— THE INPUT —
★ ★ ★

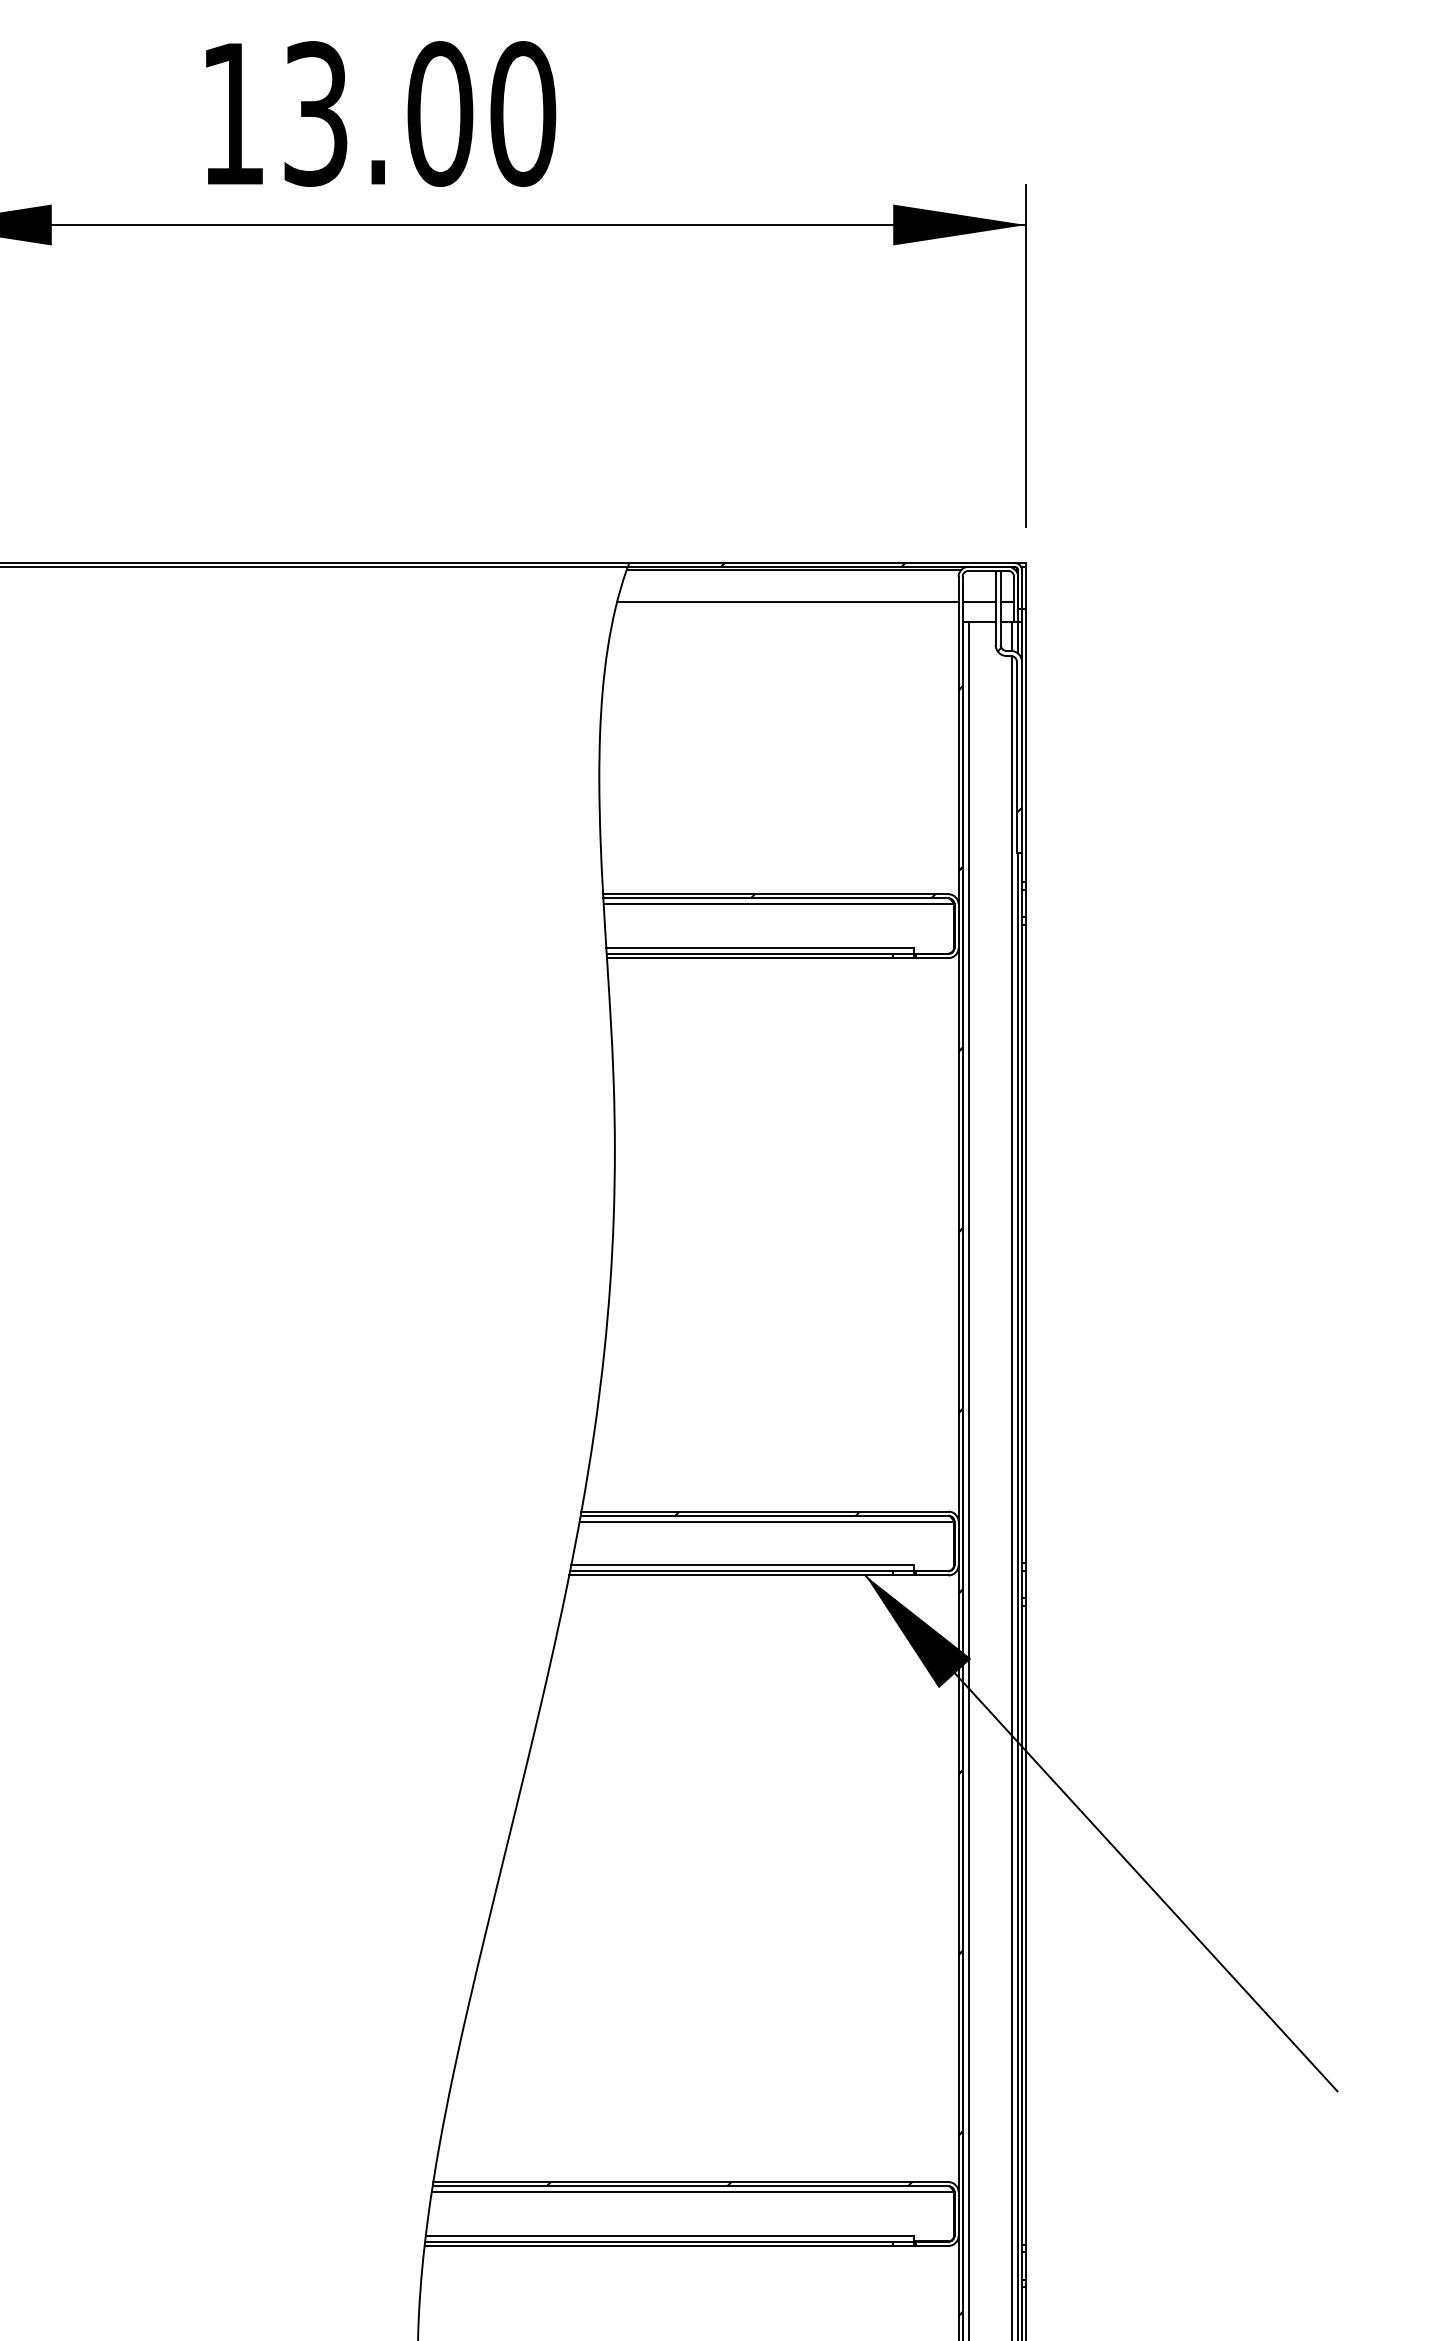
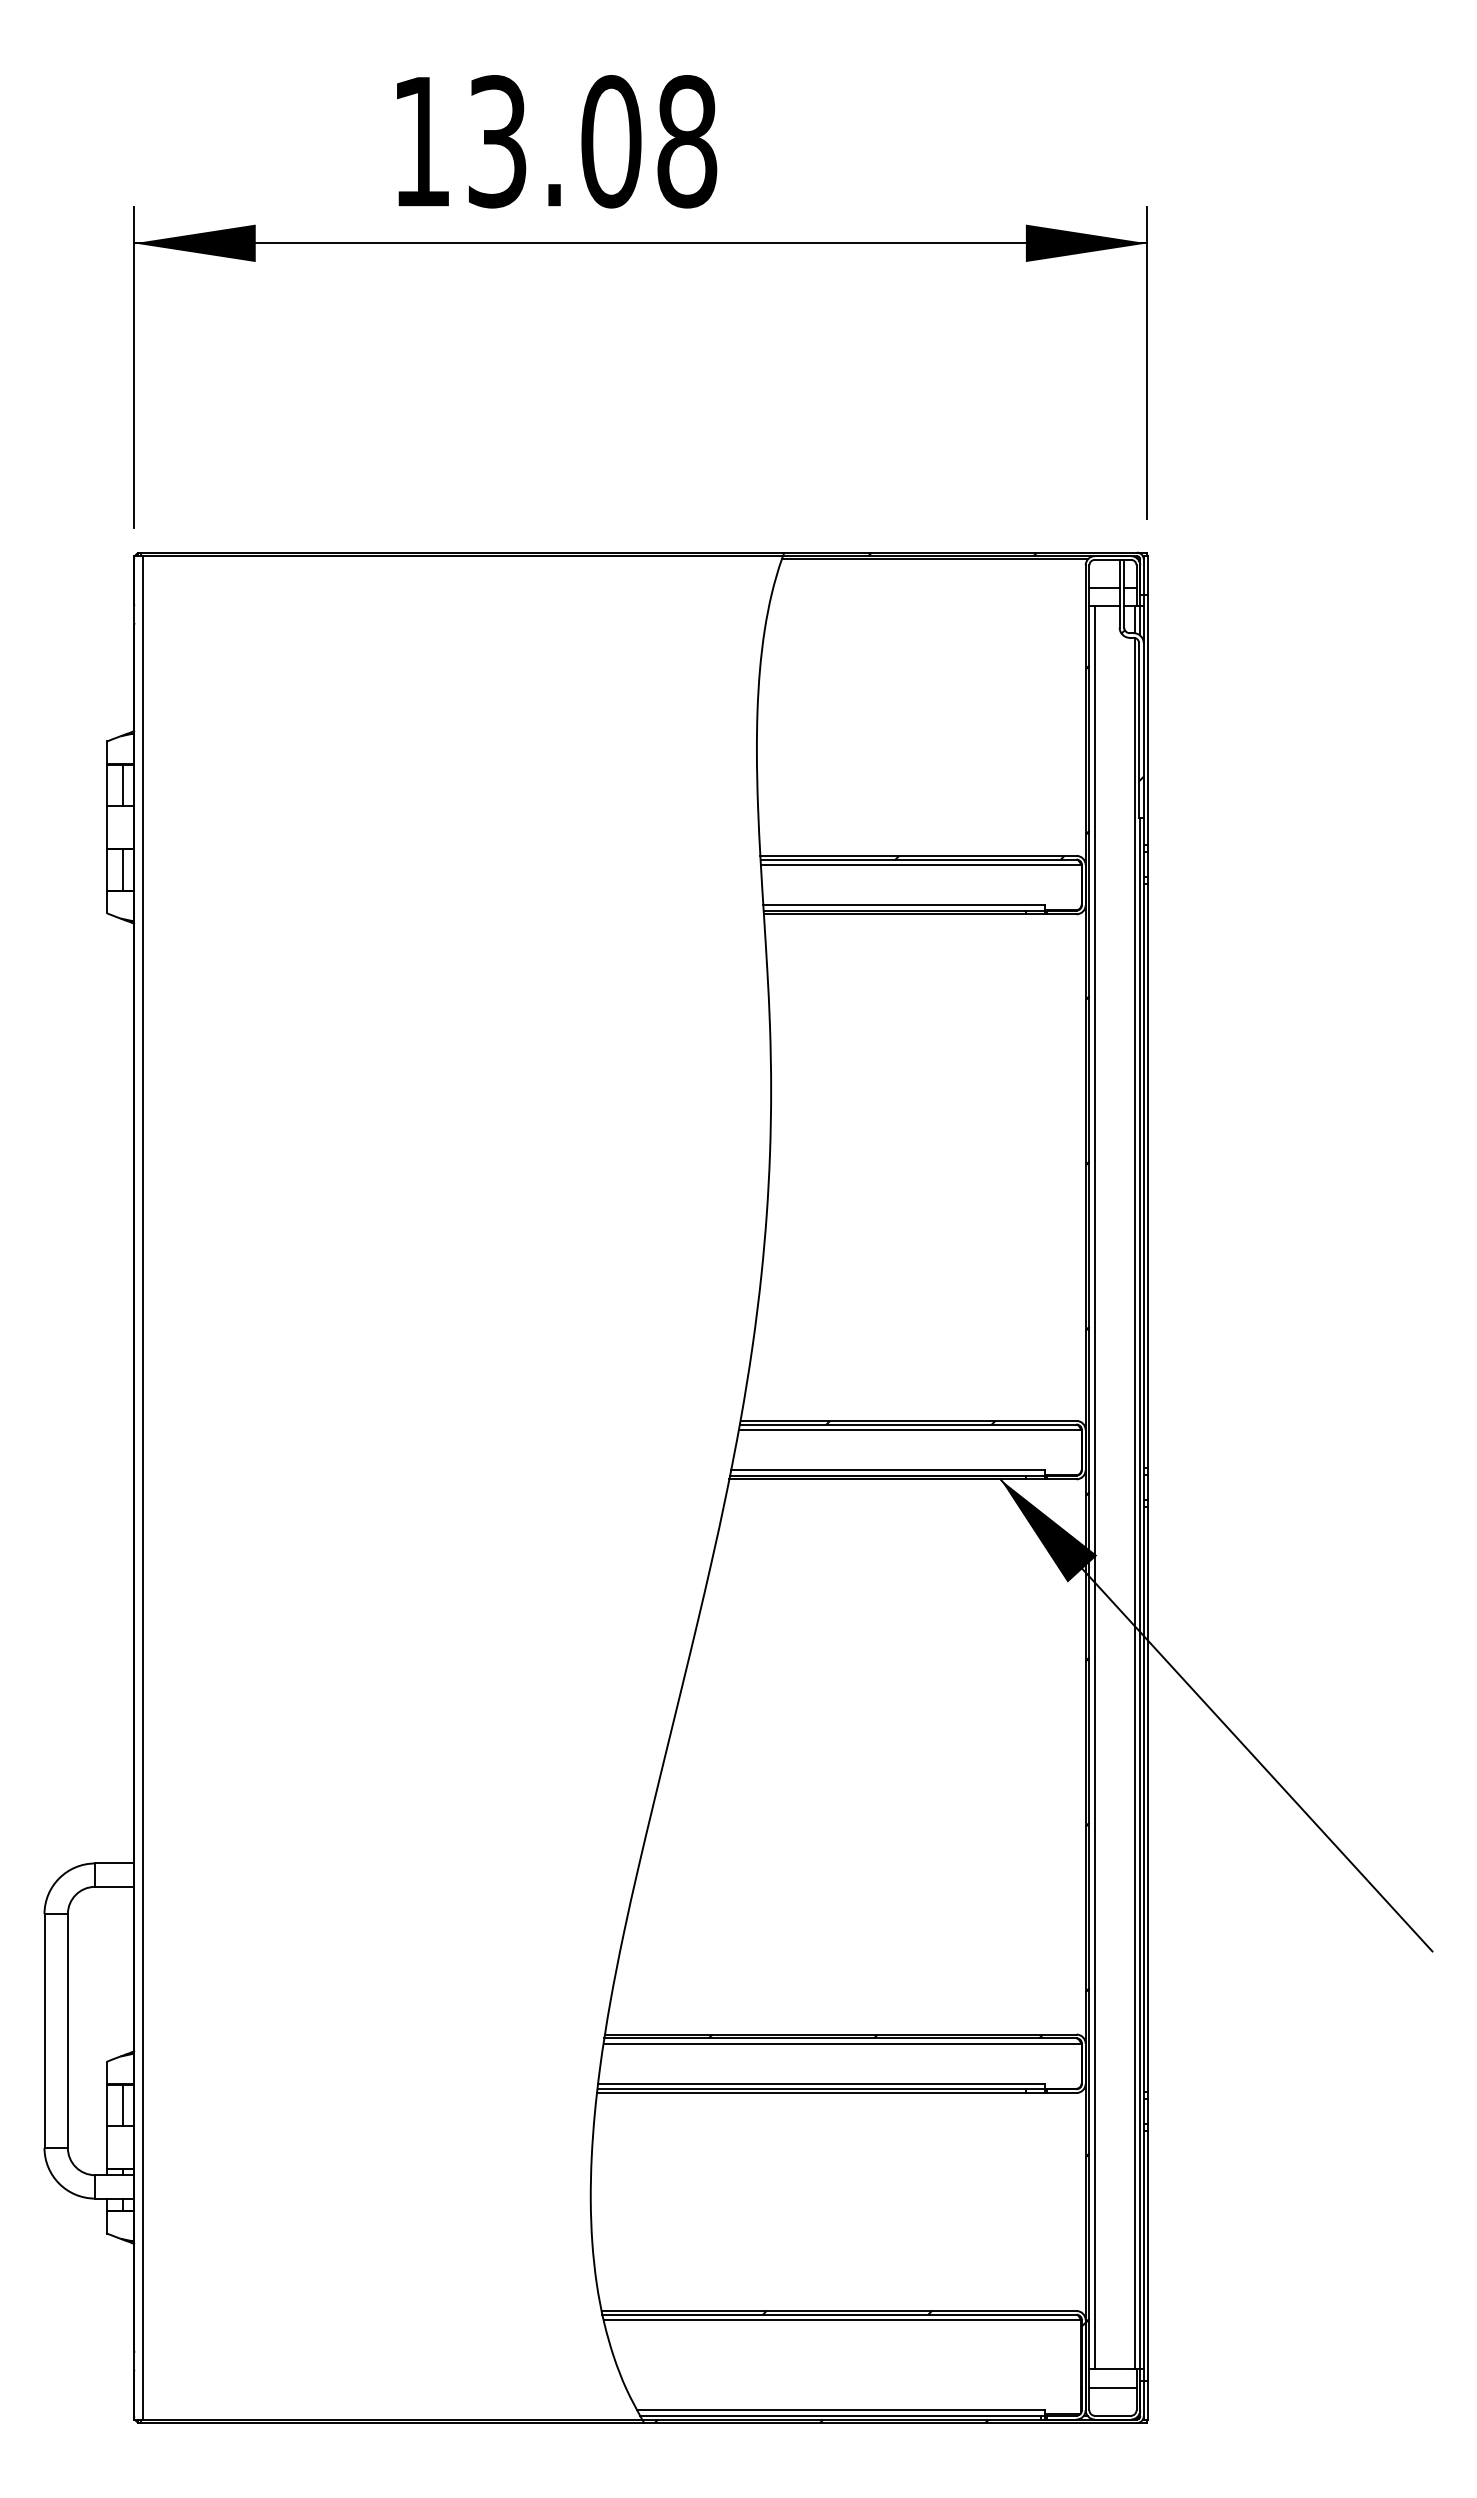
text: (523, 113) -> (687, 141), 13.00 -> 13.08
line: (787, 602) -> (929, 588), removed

★ ★ ★

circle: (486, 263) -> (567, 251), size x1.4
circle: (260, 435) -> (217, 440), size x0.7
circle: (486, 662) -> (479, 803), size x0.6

★ ★ ★

— EXERCISE DIRECTIONS —
Where the listing above reaches the line that contains "circle: (486, 263) -> (567, 251), size x1.4", start retyping, and finish with the line that contains "circle: (486, 662) -> (479, 803), size x0.6"; reproduce those lines exactly and no others.

— TASK RESPONSE —
circle: (486, 263) -> (567, 251), size x1.4
circle: (260, 435) -> (217, 440), size x0.7
circle: (486, 662) -> (479, 803), size x0.6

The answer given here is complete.